Ketuhanan Yang Berkebudayaan Itu Musyrik
Jakarta (SI Online) – “Lawan atau lawan, lawan atau biarin?”, “Lawan, Lawan, Allahu Akbar.”
Begitu Ustaz Muhammad al Khathath menyemangati ratusan jamaah masjid Asy-Syafiiyah yang hadir dalam Tabligh Akbar Melawan Neo Komunisme, Ahad (5/7) di Masjid Al Barkah, Balimatraman, Tebet, Jakarta Selatan.
Ia menjelaskan bahwa negara Indonesia dasarnya adalah Ketuhanan Yang Maha Esa seperti disebutkan dalam Pembukaan UUD 1945.
“Itu mutlak tidak bisa diganti. Kalau diganti kita wajib untuk membelanya, wajib untuk berjihad fi sabilillah,” jelasnya.
Artinya, bila diganti dengan gotongroyong, maka sudah bukan Pancasila lagi. Seperti dalam RUU HIP, Pancasila akan diperas menjadi Trisila dan kemudian Ekasila.
“Oleh karena itu seandainya Majelis Ulama tidak segera bertindak mengeluarkan Maklumat menolak RUU HIP, mungkin kita sudah disesatkan UU HIP yang mengganti Ketuhanan Yang Maha Esa dengan gotong royong. Padahal hidup kita tanpa Ketuhanan Yang Maha Esa, enggak ada artinya lagi,” kata Sekjen Forum Umat Islam (FUI) ini.
Kita berasal dari Tuhan Yang Maha Esa, akan kembali kepada Tuhan Yang Maha Esa. Ketuhanan yang berkebudayaan itu musyrik.
“Kita jangan sampai teritpu dengan ini. Ini juga menunjukkan bahwa anggota DPR yang merumuskan RUU HIP ini patut dicurigai mereka orang yang anti Tuhan Yang Maha Esa.

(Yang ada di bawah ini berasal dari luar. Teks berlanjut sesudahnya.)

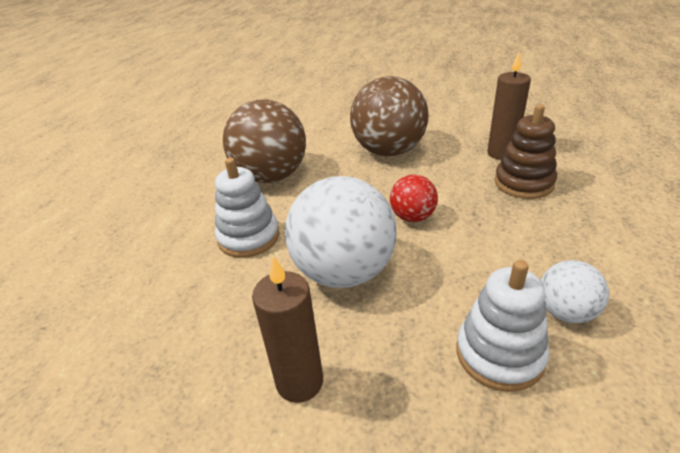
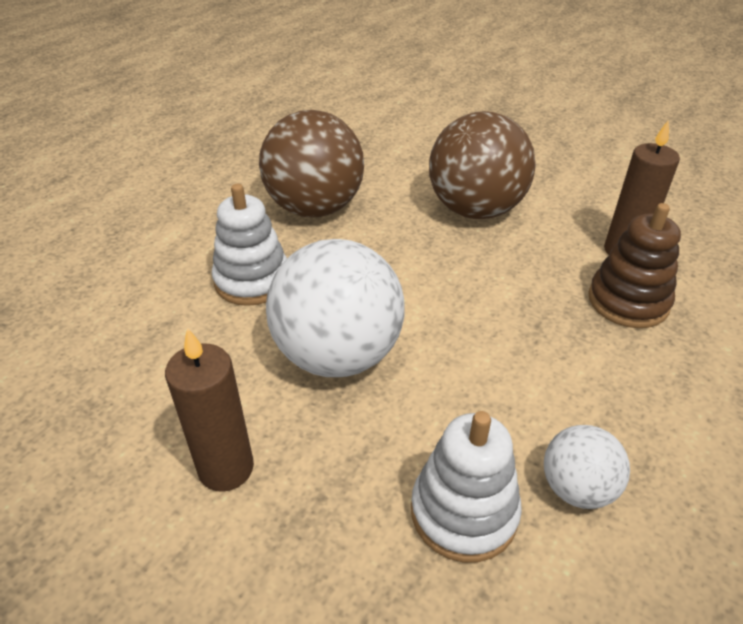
camera: 15 degrees right, 5 degrees up
(412, 217) = (456, 308): red ball -> none

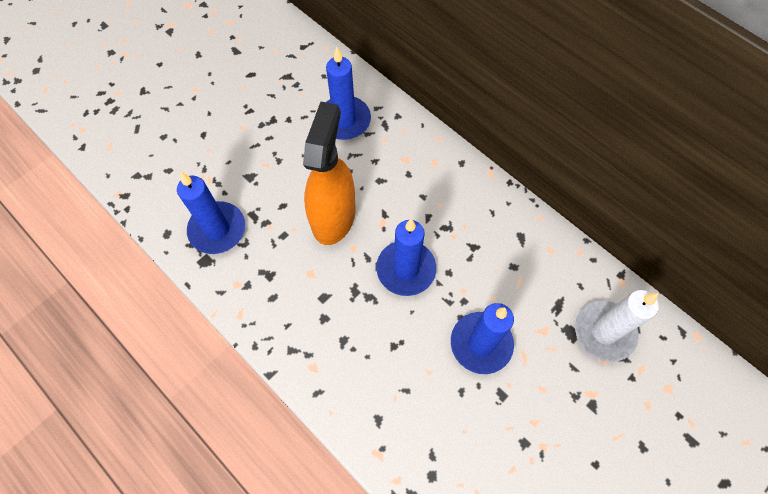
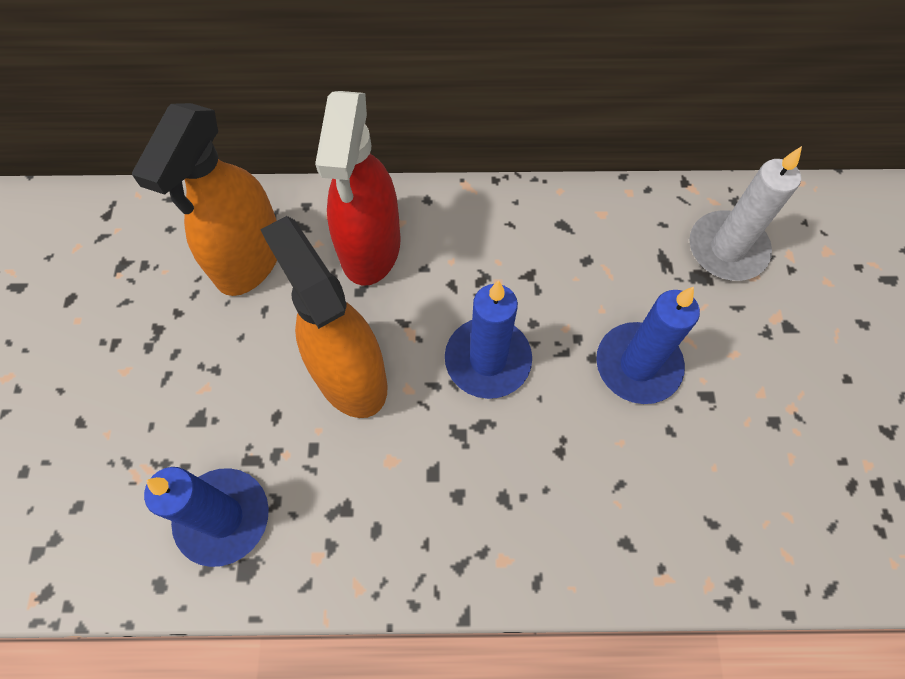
camera: 45 degrees left, 0 degrees up
(344, 120) = (249, 259): blue candle -> orange spray bottle
(407, 163) = (370, 248): none -> red spray bottle

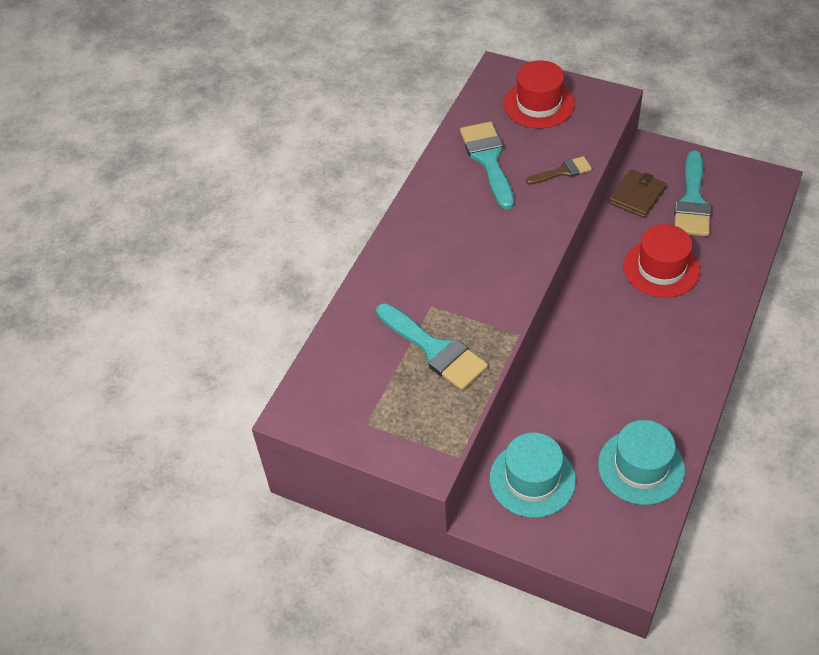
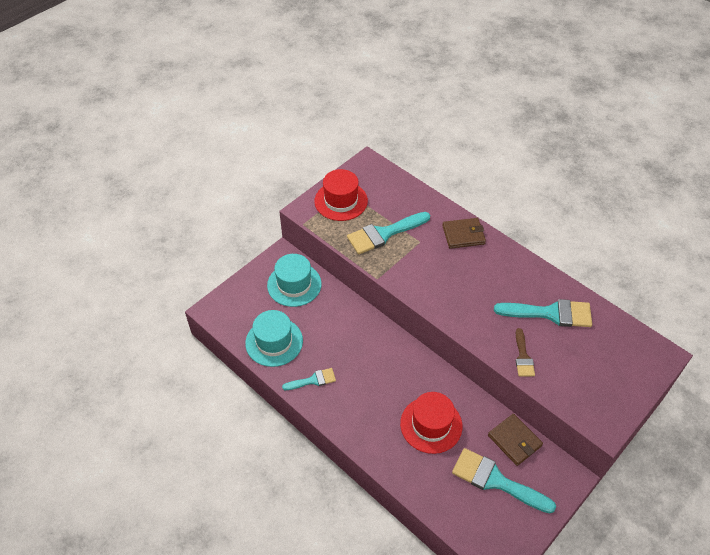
camera: 105 degrees right, 0 degrees up
(398, 263) = (463, 235): none -> brown wallet
(539, 104) = (610, 369): red hat -> red hat (341, 201)
(672, 400) = (313, 380): none -> turquoise brush

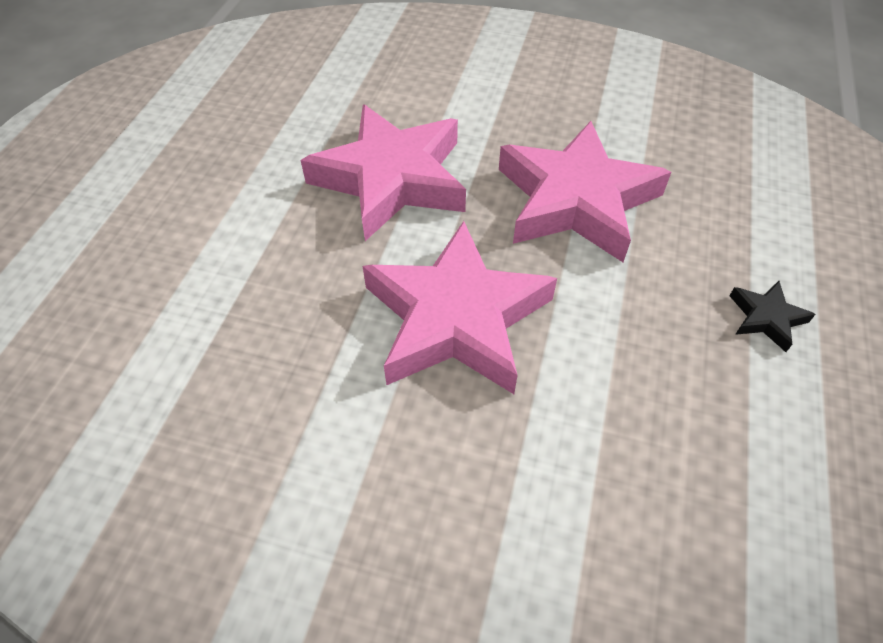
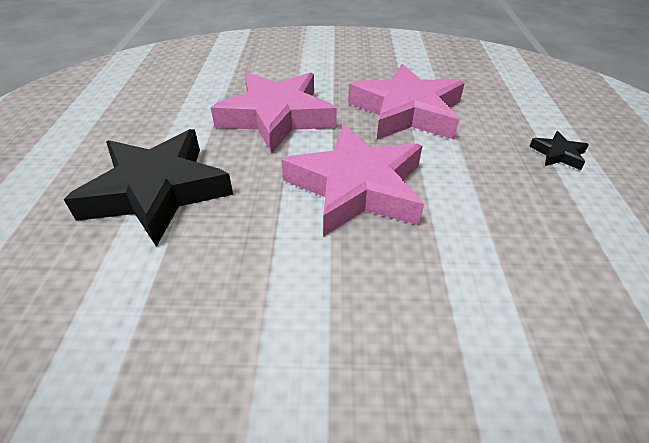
camera: 15 degrees left, 10 degrees down
(210, 275) = (157, 191): none -> black star

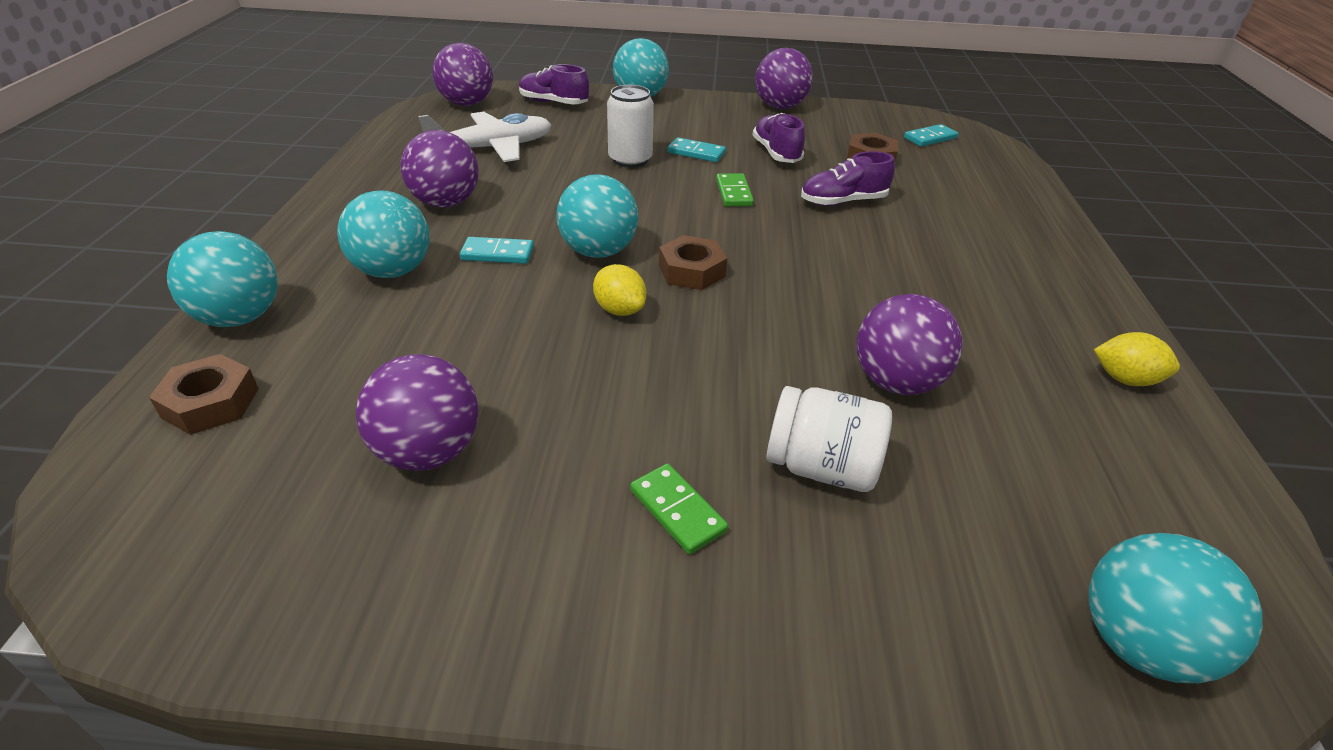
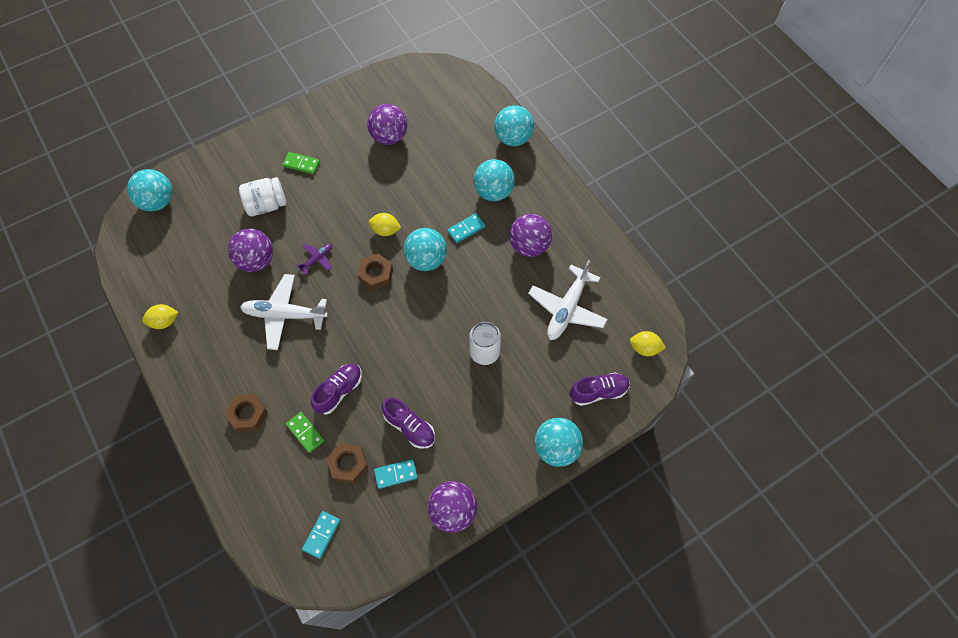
camera: 145 degrees right, 25 degrees up
(211, 403) = (472, 110): brown nut -> brown nut (248, 414)
(467, 103) = (644, 348): purple ball -> yellow lemon
(696, 153) = (456, 390): turquoise domino -> turquoise domino (396, 474)
(734, 193) = (402, 357): green domino -> green domino (305, 432)
(774, 330) = (317, 259): none -> purple plane
(880, 293) = (284, 315): none -> white plane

Jangan-jangan mereka tidak pernah shalat dan bagaimana orang yang tidak percaya kepada Tuhan Yang Maha Esa, terpilih menjadi wakil rakyat,”terangnya.
Ustaz Al Khathath juga menjelaskan bahwa yang penetapan Hari Pancasila 1 Juni, adalah satu kesalahan. Harusnya Hari Lahir Pancasila itu 18 Agustus.
Baca juga: Sama dengan Yusril, Refly Harun: Hari Lahir Pancasila 18 Agustus 1945
“Karena ketika ditetapkan 1 Juni, umat Islam tidak ada yang protes, maka mereka bergerak lebih jauh mengusulkan Pancasila diperas menjadi Trisila dan kemudian Ekasila,”jelasnya.
Sementara itu Pimpinan Perguruan Islam Asy-Syafiiyah, KH Abdul Rasyid Abdullah Syafi’i menjelaskan, Perguruan Islam asy-Syafiiyah dan DKM Masjid Al Barkah bersama Alumni 212, jamaah dan umat Islam siap untuk berjuang dan berjihad melawan dan menumpas menumpas kebangkitan nekomunisme di Indonesia.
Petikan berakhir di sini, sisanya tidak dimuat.